It would be nice to feel a little desire (from my husband) every now and then. At the moment, we are having regular sex, and it's 99.9% my doing.

The good thing is that he's noticed I'm in a better mood; his words "You go kinda crazy when you're not having sex.".

So at least he is noticing SOMETHING, even if I can walk around nude and he doesn't even glance up...
Quote:
Originally Posted by CandieGirl View Post
He just gets too shy to talk about anything...he says he's not used to talking about it. We're polar opposites. I learned very young how to have sex. How to have good sex! He buries his face in the covers...

But yes, I do try and explore all his possibilities...once I get him going, he's usually fine, it's just that it takes a lot (most of the time) to get him there.
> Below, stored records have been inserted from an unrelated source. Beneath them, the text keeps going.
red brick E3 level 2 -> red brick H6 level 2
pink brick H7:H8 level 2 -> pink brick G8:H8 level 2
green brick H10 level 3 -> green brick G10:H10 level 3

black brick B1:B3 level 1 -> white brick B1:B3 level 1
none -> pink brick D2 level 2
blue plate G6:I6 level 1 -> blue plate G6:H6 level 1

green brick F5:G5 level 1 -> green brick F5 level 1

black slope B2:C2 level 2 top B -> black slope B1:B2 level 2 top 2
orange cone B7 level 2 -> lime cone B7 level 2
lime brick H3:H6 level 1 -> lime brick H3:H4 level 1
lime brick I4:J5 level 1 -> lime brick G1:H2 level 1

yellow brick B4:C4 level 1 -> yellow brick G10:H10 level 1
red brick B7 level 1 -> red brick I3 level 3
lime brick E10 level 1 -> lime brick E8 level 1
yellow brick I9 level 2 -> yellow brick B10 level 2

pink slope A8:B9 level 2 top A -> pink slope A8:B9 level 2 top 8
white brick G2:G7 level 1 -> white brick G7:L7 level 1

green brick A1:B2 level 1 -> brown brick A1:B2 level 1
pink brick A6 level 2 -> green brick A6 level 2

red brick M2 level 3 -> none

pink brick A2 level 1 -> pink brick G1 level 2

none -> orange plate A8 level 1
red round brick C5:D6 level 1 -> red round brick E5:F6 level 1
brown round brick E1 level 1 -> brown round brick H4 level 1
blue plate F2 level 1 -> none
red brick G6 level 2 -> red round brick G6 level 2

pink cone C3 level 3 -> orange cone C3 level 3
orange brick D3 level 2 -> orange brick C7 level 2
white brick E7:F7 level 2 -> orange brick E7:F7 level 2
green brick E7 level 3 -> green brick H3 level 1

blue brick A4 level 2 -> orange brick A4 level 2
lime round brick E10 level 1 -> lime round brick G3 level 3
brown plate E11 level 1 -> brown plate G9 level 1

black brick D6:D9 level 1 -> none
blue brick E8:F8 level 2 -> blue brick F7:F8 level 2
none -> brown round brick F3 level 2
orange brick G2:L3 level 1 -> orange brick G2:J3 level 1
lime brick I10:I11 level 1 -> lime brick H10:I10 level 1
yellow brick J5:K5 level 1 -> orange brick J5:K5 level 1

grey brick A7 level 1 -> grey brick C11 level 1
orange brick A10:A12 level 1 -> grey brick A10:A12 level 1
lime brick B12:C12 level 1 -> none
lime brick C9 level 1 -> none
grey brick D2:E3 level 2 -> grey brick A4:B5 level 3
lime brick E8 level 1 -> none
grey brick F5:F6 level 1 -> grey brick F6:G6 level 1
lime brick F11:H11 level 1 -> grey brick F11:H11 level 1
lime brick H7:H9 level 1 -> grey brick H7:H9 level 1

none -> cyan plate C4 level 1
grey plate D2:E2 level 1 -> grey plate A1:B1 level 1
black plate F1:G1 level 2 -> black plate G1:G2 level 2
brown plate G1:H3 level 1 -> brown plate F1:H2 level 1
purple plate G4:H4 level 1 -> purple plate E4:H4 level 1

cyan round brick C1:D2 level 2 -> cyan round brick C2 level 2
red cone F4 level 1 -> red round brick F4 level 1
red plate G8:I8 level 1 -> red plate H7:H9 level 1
He loves when I play with him beneath...loves to have a finger inside, too ;-) I guess I just am a bit resentful that all the 'play' has to be focused on him...what about me???
Do some reading through this site. Do a quick tally of posters (both men and women) saying what you are saying. When you get to several hundred, you'll realise that it isn't that uncommon, but that truly effective solutions are few and far between.

Why? They largely require the other person to want to change. You'll find a ton of advice about how to make yourself the best person you can and up your sex rank and lower the temperature and spin round and round on the spot, but unless and until the other person feels like responding, you're potless.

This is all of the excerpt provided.